Thursday, February 14, 2013

Avoiding Monetary Meltdown, I: Andrew Jackson’s War on the Economy


Consider this an “open letter” to Virginia Delegate Bob Marshall.  Following up on yesterday’s posting regarding Virginia Delegate Bob Marshall’s proposal to study the possibility of instituting a specie (i.e., gold and silver) currency to fend off the potential of hyperinflation due to mushrooming government debt.  Also (if we understand the proposal) the idea is to eliminate the possibility of computer terrorism destroying the financial system by making a commodity (gold), not electronic media, the only money supply.

We believe the proposal displays a limited understanding of money, credit, banking and finance.  Bob really ought to talk to CESJ president Norman Kurland, who can work with Bob to develop a specific proposal to achieve the same ends without the disastrous consequences that would attend such a deflationary program.

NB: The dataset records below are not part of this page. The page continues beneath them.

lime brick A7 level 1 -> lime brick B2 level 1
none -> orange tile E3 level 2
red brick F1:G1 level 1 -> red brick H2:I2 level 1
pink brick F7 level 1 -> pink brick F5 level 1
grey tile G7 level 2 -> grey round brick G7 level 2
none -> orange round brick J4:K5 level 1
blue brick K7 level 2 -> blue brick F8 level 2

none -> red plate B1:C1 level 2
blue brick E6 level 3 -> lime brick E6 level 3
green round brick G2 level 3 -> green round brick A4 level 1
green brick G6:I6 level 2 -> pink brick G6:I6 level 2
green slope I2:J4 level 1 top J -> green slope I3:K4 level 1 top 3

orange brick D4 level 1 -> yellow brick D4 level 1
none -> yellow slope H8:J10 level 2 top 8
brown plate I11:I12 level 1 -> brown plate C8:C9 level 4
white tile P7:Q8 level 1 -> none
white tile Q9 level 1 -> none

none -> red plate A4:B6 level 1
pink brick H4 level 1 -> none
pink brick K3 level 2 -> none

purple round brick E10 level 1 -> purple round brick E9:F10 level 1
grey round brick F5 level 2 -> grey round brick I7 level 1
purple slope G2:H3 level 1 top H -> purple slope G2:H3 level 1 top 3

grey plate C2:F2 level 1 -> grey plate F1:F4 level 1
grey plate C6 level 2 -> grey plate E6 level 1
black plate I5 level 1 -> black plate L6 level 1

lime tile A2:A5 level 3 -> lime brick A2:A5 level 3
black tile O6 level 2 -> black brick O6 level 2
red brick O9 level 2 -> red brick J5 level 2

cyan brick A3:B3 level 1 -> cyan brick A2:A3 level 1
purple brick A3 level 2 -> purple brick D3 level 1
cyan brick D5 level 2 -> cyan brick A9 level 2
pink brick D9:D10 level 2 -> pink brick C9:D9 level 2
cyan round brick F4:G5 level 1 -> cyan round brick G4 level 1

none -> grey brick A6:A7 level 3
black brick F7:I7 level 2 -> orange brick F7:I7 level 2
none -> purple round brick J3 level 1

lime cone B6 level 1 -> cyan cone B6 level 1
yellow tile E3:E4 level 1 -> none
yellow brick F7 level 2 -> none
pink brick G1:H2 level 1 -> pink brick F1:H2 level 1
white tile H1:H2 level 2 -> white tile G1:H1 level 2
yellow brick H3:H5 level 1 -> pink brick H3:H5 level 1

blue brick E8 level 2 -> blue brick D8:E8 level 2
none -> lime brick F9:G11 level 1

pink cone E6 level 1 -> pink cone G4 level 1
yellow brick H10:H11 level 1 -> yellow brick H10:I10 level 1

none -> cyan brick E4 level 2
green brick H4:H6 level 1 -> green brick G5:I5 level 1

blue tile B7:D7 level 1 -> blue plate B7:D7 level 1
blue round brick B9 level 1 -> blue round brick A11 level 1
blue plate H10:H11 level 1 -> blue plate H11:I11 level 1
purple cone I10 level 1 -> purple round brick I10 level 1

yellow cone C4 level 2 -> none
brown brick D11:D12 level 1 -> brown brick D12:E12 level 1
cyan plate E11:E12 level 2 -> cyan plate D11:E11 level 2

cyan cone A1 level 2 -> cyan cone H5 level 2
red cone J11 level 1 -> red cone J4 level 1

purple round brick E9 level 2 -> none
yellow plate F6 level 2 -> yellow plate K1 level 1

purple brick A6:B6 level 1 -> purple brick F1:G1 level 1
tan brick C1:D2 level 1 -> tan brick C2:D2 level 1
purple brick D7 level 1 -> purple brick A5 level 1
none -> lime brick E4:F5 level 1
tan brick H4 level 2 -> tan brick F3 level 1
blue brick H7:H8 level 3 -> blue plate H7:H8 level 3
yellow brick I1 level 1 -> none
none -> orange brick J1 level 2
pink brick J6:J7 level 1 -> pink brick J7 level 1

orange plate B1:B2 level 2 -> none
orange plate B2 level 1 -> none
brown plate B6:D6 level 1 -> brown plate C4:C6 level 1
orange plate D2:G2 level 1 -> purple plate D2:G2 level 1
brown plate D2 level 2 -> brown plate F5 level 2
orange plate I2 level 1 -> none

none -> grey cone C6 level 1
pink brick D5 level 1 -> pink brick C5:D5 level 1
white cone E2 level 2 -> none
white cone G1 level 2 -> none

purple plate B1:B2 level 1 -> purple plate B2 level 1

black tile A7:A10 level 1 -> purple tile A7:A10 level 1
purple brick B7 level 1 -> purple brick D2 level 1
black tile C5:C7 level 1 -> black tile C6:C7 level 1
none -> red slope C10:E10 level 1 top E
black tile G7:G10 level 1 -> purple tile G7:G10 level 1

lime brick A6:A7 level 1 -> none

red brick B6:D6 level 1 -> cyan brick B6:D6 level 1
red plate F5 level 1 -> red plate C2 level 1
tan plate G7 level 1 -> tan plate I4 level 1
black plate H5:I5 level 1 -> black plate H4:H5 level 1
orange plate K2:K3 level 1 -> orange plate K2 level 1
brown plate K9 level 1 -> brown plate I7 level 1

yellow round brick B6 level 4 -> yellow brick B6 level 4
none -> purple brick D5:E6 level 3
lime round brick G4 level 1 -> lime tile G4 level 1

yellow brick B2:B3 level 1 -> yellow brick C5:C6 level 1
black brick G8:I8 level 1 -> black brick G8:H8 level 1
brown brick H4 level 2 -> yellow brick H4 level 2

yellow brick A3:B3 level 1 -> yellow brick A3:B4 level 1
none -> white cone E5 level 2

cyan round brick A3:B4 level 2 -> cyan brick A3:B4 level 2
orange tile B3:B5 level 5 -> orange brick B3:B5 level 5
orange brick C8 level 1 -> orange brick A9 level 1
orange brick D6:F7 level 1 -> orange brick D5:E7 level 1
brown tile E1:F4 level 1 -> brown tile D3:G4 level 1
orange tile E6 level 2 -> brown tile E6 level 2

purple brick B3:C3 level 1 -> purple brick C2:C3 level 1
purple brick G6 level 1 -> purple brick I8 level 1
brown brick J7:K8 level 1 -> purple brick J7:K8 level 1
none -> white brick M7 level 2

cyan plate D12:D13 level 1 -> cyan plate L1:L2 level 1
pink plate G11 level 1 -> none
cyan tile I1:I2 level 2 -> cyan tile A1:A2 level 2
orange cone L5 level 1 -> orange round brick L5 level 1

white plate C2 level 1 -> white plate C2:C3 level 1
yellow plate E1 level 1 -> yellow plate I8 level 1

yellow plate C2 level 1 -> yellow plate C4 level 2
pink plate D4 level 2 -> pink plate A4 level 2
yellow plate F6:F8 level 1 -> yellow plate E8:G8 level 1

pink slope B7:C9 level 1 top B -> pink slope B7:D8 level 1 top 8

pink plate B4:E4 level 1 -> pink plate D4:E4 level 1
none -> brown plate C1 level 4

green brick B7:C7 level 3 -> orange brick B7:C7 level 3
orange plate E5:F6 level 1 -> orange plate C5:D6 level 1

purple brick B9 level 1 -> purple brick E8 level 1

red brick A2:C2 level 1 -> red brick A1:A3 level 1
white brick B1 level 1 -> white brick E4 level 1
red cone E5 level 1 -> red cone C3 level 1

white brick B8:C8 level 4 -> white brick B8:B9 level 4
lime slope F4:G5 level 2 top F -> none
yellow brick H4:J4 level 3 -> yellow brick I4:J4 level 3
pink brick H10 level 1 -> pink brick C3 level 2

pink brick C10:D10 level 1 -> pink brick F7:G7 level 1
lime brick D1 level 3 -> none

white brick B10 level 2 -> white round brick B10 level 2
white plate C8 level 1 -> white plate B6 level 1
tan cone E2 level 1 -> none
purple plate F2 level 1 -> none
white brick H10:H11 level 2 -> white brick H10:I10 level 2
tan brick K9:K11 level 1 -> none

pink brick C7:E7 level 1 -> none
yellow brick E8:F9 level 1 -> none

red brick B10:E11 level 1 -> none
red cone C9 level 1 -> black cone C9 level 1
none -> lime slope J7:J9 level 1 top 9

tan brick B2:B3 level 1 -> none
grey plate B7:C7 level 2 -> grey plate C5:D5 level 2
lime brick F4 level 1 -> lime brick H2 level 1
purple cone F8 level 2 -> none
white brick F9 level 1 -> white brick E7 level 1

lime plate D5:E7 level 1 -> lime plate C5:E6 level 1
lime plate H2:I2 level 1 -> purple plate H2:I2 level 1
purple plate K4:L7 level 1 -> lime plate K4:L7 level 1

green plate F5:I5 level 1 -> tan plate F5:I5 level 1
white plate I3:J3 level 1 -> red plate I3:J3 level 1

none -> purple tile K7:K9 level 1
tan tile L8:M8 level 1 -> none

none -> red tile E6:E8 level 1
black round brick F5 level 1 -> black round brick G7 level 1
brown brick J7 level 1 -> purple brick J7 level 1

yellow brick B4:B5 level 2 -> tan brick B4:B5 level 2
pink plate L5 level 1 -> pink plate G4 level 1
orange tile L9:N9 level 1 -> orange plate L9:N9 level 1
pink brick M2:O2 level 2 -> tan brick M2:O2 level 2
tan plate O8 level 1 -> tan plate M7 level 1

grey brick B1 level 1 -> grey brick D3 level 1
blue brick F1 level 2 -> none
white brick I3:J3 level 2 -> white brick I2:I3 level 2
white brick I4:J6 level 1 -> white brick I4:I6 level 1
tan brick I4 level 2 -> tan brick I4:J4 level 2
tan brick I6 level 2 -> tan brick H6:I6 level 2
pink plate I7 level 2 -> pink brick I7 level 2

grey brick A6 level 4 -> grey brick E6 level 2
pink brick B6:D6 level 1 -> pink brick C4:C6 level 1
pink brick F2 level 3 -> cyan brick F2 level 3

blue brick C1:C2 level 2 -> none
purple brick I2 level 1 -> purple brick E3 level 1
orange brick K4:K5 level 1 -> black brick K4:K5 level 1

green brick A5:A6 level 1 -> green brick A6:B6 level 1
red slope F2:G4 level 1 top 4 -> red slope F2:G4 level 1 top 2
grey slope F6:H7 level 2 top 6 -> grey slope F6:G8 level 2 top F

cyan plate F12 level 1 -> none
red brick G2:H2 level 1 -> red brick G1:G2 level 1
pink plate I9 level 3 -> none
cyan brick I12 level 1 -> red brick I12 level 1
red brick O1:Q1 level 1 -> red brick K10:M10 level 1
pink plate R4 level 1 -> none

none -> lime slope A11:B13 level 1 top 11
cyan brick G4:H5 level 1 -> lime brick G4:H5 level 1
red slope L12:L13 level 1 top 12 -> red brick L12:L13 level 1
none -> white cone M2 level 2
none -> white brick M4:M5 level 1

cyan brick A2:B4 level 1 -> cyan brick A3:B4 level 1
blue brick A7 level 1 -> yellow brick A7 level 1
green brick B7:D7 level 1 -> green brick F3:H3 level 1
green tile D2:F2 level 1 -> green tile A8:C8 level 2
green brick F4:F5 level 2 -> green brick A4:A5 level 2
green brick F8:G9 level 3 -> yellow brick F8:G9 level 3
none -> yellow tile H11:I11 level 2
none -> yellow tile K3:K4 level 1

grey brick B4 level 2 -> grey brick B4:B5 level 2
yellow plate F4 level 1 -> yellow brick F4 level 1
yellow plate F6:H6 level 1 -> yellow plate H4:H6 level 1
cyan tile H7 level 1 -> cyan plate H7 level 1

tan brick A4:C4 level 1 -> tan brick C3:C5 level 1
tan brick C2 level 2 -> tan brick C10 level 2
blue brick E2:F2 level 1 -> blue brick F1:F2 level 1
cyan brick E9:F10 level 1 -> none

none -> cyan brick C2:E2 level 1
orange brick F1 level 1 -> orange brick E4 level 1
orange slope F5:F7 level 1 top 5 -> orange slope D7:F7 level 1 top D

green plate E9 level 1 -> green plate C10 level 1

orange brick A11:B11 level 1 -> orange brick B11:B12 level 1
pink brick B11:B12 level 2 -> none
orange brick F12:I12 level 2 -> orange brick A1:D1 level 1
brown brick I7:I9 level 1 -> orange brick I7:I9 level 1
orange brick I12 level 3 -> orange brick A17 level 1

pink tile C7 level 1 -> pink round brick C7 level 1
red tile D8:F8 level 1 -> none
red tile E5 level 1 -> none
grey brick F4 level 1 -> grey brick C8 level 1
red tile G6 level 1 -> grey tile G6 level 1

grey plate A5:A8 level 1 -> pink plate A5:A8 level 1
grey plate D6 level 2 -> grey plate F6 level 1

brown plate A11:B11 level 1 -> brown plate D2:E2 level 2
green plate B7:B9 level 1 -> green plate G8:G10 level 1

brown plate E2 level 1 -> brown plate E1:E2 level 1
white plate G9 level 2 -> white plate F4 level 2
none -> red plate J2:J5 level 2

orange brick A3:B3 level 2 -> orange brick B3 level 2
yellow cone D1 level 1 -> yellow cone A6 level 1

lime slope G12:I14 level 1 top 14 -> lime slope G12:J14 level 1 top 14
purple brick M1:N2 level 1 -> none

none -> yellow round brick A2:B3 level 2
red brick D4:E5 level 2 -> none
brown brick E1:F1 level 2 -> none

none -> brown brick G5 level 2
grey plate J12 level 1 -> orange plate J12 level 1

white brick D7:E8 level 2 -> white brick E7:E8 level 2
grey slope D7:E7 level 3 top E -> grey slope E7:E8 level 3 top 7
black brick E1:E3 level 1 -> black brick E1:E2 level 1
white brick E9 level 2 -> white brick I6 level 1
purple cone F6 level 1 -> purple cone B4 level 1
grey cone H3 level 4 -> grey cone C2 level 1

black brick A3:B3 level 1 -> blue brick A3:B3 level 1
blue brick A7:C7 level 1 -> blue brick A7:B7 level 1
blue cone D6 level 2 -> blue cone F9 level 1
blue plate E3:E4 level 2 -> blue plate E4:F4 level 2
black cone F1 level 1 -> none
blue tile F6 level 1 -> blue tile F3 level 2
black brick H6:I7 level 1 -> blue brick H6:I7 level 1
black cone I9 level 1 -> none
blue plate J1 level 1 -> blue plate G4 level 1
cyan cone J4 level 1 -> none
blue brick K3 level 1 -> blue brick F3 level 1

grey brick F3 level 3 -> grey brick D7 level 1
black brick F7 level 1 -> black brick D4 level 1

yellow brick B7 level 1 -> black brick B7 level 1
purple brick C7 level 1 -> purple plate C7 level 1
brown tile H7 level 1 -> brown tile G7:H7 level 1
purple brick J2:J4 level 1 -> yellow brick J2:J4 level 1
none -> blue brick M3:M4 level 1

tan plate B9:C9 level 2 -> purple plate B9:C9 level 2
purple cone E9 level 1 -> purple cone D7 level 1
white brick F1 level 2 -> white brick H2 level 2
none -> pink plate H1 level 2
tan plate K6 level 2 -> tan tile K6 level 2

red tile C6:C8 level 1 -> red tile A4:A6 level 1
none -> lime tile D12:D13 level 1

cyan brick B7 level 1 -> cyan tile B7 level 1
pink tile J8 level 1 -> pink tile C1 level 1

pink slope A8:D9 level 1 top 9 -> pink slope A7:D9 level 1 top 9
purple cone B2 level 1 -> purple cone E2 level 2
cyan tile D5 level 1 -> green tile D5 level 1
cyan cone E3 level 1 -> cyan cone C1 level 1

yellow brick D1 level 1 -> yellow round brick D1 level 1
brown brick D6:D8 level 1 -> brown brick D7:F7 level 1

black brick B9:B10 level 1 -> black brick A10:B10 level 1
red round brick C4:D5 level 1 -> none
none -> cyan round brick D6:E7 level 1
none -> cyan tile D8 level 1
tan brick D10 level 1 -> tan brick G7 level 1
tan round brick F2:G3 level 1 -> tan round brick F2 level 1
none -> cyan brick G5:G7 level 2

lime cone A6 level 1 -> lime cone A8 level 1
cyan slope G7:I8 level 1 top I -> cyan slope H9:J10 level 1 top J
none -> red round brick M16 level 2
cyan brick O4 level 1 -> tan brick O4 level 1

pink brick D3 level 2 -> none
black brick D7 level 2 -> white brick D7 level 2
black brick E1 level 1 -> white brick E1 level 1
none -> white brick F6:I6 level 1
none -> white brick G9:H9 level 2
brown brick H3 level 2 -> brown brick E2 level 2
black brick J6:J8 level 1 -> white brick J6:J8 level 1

You might want to send Bob an e-mail at delegatebobmarshall [at] Hotmail [dot] com to that effect after reading today’s posting — if you haven’t done it already.  We sent him one, which we’ve broken up into a series for easy handling.  Today we look at how Andrew Jackson almost destroyed the U.S. economy by mandating that the federal government only accept gold and silver coin as money:

February 12, 2013

Dear Mr. Marshall:

Norman Kurland forwarded me your e-mail, “Helping Wall Street or Main Street?”  I fully support your goal of a stable and asset-backed currency, and an end to the extremely risky, not to say dangerous policies currently being pursued by the Federal Reserve.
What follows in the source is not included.